« Les communistes font leur le programme fasciste de 1919 qui est un programme de liberté. (…) Peuple italien ! Fascistes de la vieille garde ! Jeunes fascistes ! Nous les communistes nous faisons nôtre le programme fasciste de 1919, qui est un programme de paix, de liberté, de défense des intérêts des travailleurs et nous vous disons : luttons tous unis pour la réalisation de ce programme. (…) Fascistes de la vieille garde ! Jeunes fascistes ! Nous proclamons que nous sommes disposés à combattre à vos côtés, avec tout le peuple italien pour la réalisation du programme fasciste de 1919 ! »
De qui et de quand sont donc ces lignes, rarement évoquées par les historiens – sans parler des derniers folliculaires balbutiants et besogneux héritiers du Guépéou – ; elles datent du début d’août 1936, sept semaines après le soulèvement franquiste en Espagne, applaudi par les fascistes italiens, et une semaine avant l’ouverture du premier procès de Moscou, où seront condamnés à mort le premier président de l’Internationale communiste, Grigori Zinoviev et plusieurs autres anciens dirigeants bolcheviks. Elles ont été publiées dans la revue du Parti communiste italien « Lo Stato Operaio » (n° 8, août 1936), fondée en 1923 et publiée en exil à Paris, de 1927 à 1939, puis à New York sous la direction de deux dirigeants du Parti communiste italien, (PCI) Giuseppe Berti et Ambrogio Donini. Son premier signataire est son secrétaire Palmiro Togliatti, membre du secrétariat de l’Internationale communiste, alors émigré à Moscou et chargé, avec Dimitri Manouilski, de sa Commission italienne. Parmi la cinquantaine de signataires du PCI figurent Luigi Longo, successeur de Togliatti au poste de secrétaire général du PCI de 1964 à 1972 et Vittorio Vidali, futur commandant Carlos en Espagne, accusé d’être l’assassin du dirigeant du POUM, Andreu Nin, puis de l’anarchiste italien Carlo Tresca.
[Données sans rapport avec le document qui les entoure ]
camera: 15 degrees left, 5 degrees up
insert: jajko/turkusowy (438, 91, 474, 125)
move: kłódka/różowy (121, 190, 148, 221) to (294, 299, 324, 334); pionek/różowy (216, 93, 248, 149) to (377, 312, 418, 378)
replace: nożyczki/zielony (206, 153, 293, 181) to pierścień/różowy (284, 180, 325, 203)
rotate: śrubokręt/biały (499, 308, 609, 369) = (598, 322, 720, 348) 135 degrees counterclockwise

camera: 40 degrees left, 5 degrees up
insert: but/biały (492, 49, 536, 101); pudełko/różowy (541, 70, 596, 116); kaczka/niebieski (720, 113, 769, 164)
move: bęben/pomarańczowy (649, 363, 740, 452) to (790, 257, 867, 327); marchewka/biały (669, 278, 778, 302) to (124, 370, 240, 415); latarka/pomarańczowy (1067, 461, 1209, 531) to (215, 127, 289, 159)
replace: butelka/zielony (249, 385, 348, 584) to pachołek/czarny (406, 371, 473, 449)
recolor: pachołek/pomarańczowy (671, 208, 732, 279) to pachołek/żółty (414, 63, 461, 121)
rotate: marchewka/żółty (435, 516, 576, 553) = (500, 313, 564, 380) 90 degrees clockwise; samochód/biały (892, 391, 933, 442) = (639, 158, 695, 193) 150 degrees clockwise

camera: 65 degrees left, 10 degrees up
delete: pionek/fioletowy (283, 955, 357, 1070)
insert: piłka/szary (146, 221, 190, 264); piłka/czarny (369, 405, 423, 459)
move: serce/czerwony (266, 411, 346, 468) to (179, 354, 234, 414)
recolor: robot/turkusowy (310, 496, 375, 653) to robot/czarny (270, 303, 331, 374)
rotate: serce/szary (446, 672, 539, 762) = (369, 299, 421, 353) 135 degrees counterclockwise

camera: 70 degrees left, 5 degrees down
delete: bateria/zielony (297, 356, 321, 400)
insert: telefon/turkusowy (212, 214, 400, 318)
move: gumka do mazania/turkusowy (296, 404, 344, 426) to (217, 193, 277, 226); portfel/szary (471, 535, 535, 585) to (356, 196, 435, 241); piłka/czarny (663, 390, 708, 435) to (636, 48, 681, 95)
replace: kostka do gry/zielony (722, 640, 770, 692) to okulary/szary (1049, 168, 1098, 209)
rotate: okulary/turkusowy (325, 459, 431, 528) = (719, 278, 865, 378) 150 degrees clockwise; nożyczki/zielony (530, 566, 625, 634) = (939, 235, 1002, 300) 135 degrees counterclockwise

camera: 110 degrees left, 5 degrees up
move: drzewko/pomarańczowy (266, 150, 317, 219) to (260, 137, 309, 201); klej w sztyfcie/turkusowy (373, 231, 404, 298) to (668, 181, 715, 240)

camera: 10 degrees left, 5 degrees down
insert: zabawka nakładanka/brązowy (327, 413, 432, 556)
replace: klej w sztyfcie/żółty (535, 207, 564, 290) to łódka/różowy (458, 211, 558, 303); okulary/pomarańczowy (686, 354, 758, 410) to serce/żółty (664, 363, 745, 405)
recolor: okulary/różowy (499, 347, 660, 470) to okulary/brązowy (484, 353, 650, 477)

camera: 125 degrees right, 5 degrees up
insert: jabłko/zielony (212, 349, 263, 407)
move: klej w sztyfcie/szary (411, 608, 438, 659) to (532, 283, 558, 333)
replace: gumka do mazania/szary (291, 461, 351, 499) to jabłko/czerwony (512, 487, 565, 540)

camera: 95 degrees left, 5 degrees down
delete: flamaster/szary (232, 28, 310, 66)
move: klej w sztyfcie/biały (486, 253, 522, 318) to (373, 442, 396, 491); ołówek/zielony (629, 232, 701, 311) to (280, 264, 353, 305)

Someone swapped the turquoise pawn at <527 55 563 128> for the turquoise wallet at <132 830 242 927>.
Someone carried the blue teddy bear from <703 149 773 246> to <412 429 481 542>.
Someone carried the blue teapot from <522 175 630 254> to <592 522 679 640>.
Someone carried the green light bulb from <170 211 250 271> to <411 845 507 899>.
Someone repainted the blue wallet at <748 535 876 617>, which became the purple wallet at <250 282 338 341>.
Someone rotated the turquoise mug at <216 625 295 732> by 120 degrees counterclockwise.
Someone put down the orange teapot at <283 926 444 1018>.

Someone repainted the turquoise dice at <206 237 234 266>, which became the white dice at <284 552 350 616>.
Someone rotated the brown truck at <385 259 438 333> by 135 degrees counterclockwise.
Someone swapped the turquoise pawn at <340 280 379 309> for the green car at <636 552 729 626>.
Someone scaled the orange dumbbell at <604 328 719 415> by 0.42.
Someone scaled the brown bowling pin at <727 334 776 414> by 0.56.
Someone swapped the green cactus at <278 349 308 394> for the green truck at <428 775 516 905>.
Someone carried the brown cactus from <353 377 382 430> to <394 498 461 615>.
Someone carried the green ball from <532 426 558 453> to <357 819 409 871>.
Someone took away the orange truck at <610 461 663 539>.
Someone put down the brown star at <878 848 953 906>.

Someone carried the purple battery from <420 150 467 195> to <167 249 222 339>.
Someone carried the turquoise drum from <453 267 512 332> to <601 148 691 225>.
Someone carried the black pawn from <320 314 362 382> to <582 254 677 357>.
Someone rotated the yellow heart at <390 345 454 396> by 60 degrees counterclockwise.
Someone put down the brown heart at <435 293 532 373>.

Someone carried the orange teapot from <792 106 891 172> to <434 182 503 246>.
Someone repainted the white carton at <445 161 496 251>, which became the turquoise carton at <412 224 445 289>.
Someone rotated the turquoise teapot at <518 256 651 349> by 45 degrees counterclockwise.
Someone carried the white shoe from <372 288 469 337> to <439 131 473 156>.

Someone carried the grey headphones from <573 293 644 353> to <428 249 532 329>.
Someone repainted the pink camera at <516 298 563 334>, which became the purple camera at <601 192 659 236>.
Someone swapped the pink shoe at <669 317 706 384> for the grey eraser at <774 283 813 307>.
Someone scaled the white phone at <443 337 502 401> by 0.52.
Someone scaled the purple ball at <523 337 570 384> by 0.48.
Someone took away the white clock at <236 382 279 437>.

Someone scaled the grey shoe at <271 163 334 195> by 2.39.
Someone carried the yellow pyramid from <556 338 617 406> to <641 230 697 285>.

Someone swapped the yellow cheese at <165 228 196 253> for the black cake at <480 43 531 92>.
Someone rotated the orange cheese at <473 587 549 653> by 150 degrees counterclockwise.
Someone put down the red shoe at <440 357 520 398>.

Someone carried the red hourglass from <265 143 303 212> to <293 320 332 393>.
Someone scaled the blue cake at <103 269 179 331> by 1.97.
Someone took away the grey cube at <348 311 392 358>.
Notons à l’intention de ceux qui seraient tentés de voir dans l’appel du 8 août 1936 une initiative isolée de quelques dirigeants communistes égarés que, peu avant, lors de la réunion de cette Commission du Secrétariat latin de l’Internationale communiste tenue du 26 au 31 décembre 1935 ce même Manouilski avait déclaré : « le problème du front unique en Italie est le problème du front unique avec les fascistes. Vous devez adopter cette ligne politique claire » [1]. Comme on dit en italien « piu chiaro di cosi » (On ne peut pas être plus clair).
Cet appel de 1936, publié trois mois après la proclamation par Mussolini, le 8 mai, de la Fondation de l’Empire italien, qui couronne la conquête de l’Ethiopie, jette une vive lumière sur la longue série de procès, publics ou à huis clos, qui accuseront de vieux communistes – mais aucun des signataires de ces lignes – de liens avec les services de renseignements d’un nombre variable de pays étrangers.
Nous invitons tous ceux qui voudraient lire le long texte d’où ces lignes sont extraites à consulter le numéro 4 des Cahiers du mouvement ouvrier (p. 106-116) sur le site de la revue : cahiersdumouvementouvrier.org.[2]
https://cahiersdumouvementouvrier.org/wp-content/uploads/tous-cmo-pdf/cmo_004.pdf
Frank La Brasca, Jean-Jacques Marie
[1] Mikhaïl Narinsky, Jürgen Rojahn : Center and periphery. The History of the Comintern in the light of new documents 1996, p. 183.
[2] La perfection n’étant pas de ce monde (ni de l’autre d’ailleurs) …le traducteur a omis de traduire le titre de l’appel, qui, quoique peu éclairant sur son contenu, doit être rétabli. Le voici donc : « Pour le salut de l’Italie. Réconciliation du peuple italien ».